University of Pennsylvania, CIS 565: GPU Programming and Architecture, Project 5
- Yuxuan Zhu
- Tested on: Windows 10, i7-7700HQ @ 2.80GHz 16GB, GTX 1050 4096MB (Personal Laptop)
I implemented forward plus rendering and deferred rendering with clustered lights. By creating sub-frustums from the orginigal viewing frustum, we can cluster lights based on their location and region of effect. This reduces the amount of time required to computing lighting as the number of lights scale up. I also implemented Blinn Phong reflection model for the deferred shading renderer. I further reduced the number of G Buffers used in deferred shader down to 2 by packing values.
I clustered the lights by the different viewing subfrustum they belong to. The image below is a demonstration of how the viewing frustum is divided.
A 2-D camera space view of the division is shown below.

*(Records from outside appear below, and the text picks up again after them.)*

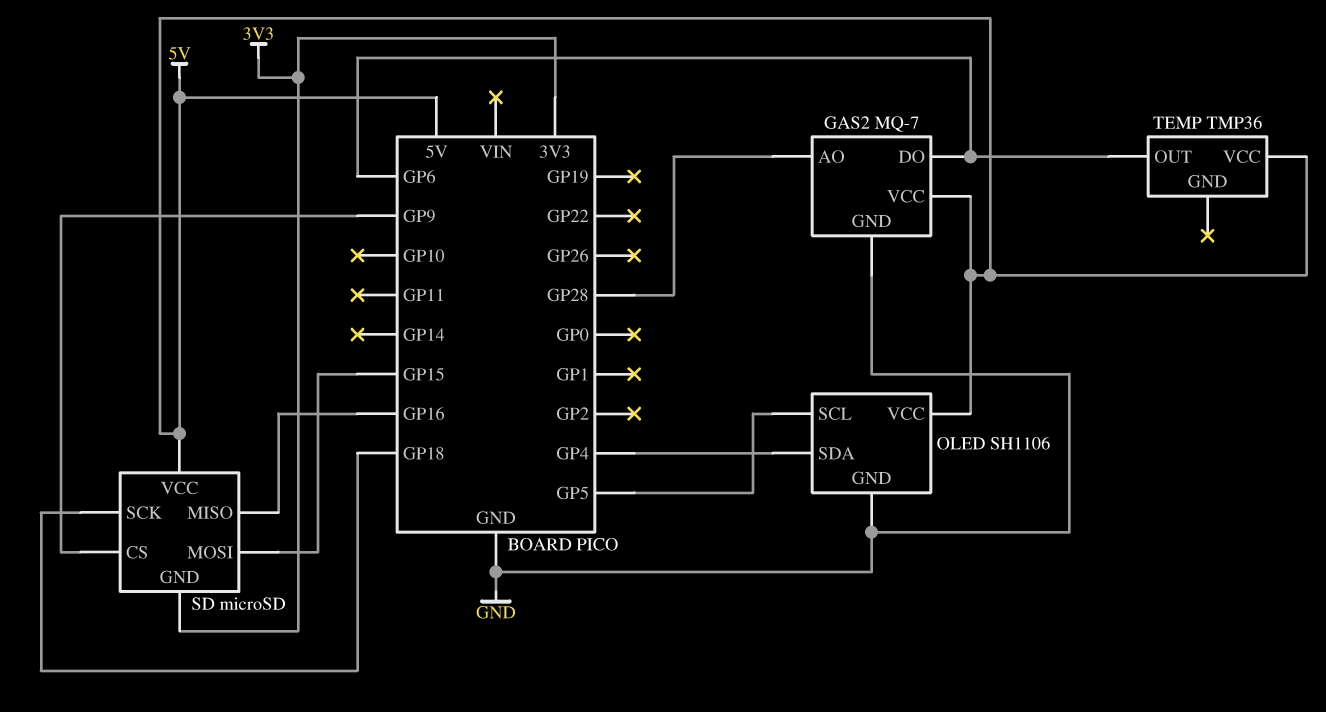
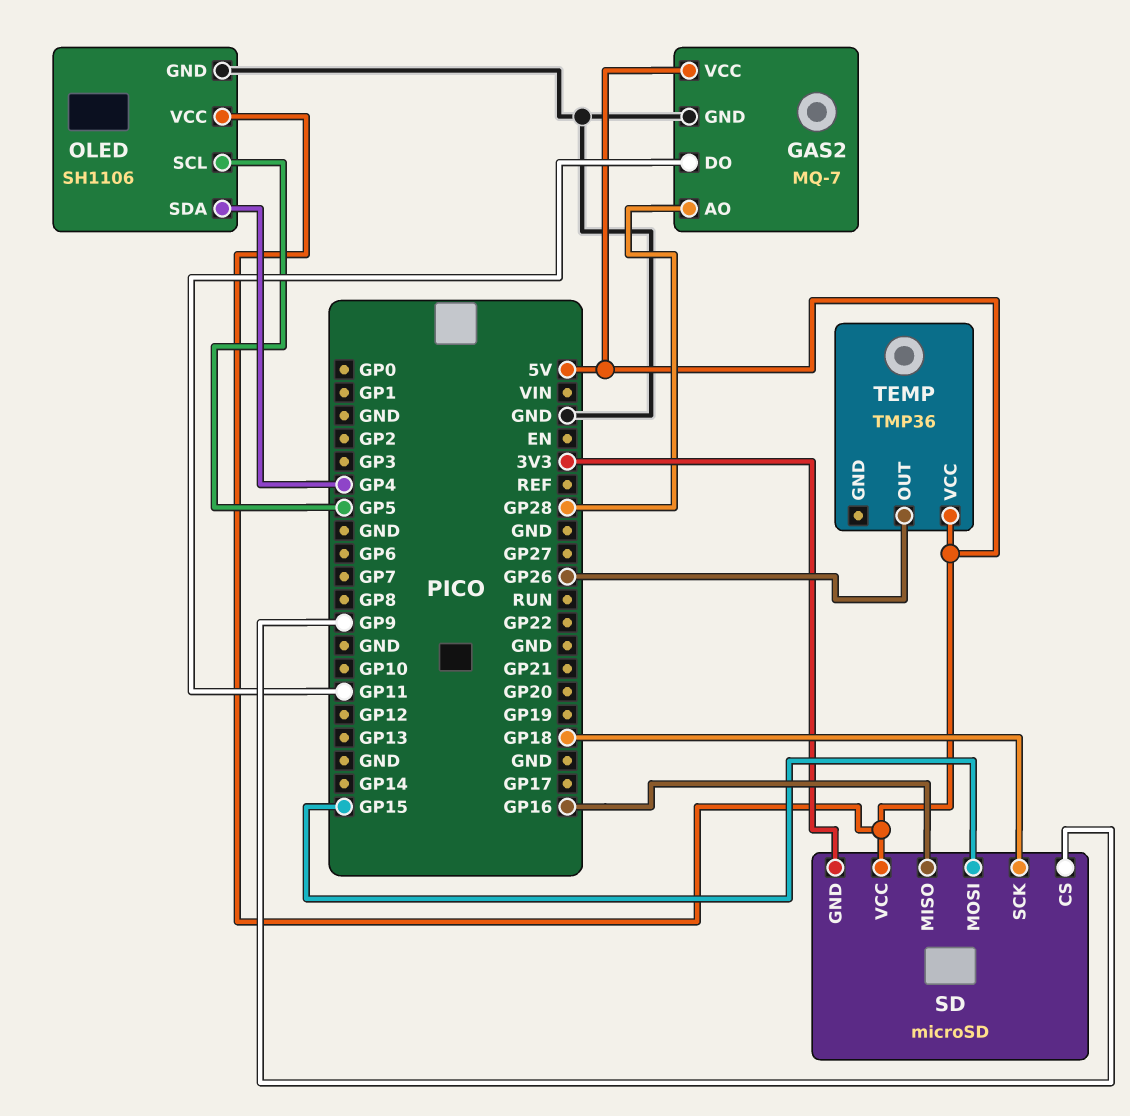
GAS2 pin DO: GP6 -> GP11
TEMP pin OUT: GP6 -> GP26

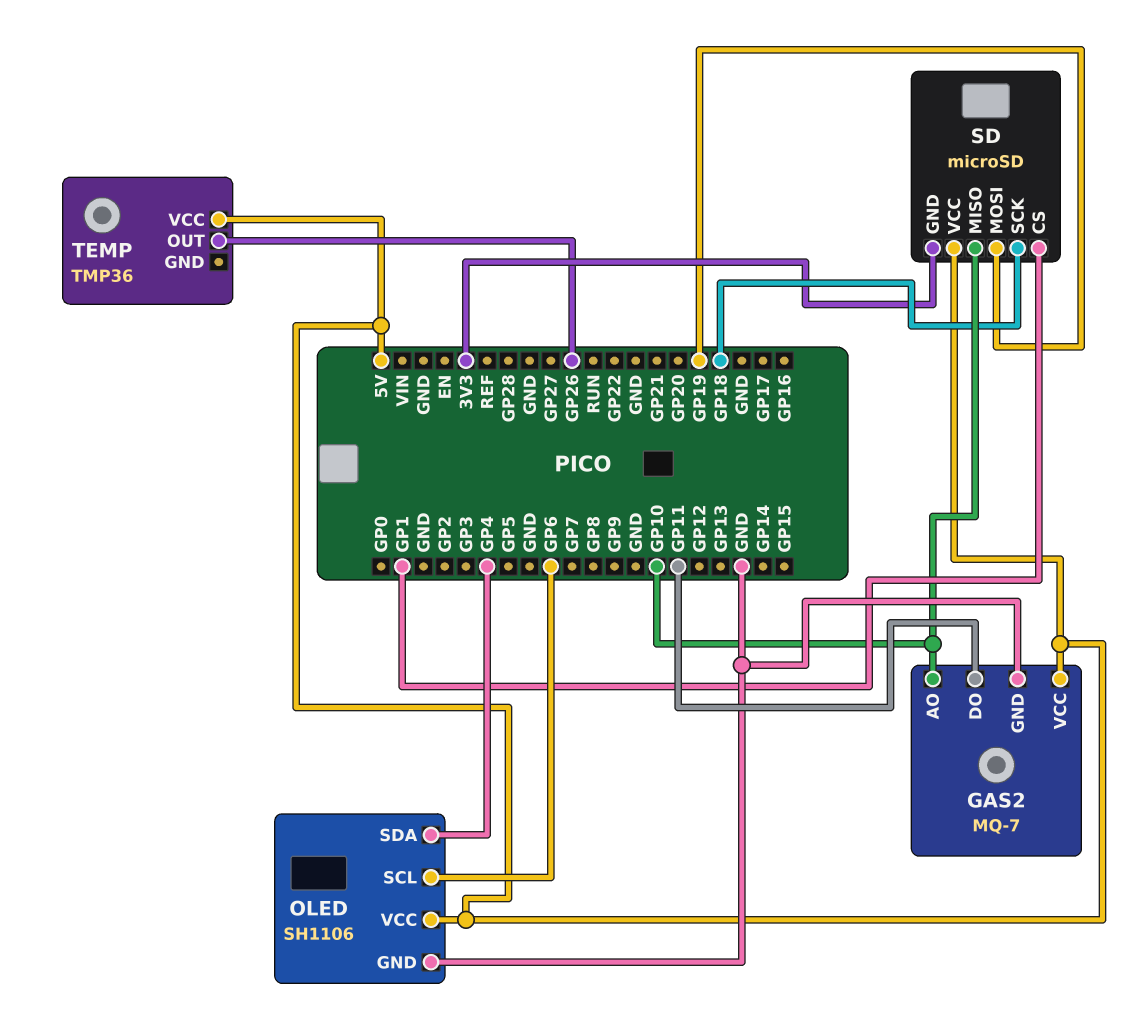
GAS2 pin AO: GP28 -> GP10
OLED pin SCL: GP5 -> GP6
SD pin CS: GP9 -> GP1
SD pin MISO: GP16 -> GP10
SD pin MOSI: GP15 -> GP19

Clustering lights reduces the number of lights each fragment need to check to compute lighting effects. Using clustered lights, each fragment only need to check the lights in the cluster it belongs to. This reduces the amount of time required to computing lighting as the number of lights scale up. To compute which cluster the lights belong to, instead of naively iterating through all the frustums and all the lights, I iterated through the lights and found the regions of clusters where the lights could belong to. Then I calculated whether the light intersects with these clusters. It may not be necessary to perform this intersection step since the region of clusters is already a subset of the entire viewing frustum. The performance comparison is shown below. Forward plus uses clustered lights. If I have more time, I could calculate the sub frustums once at the beginning of rendering and store them for use later. This could be done because the sub frustum will be the same size and location in camera space for the whole duration.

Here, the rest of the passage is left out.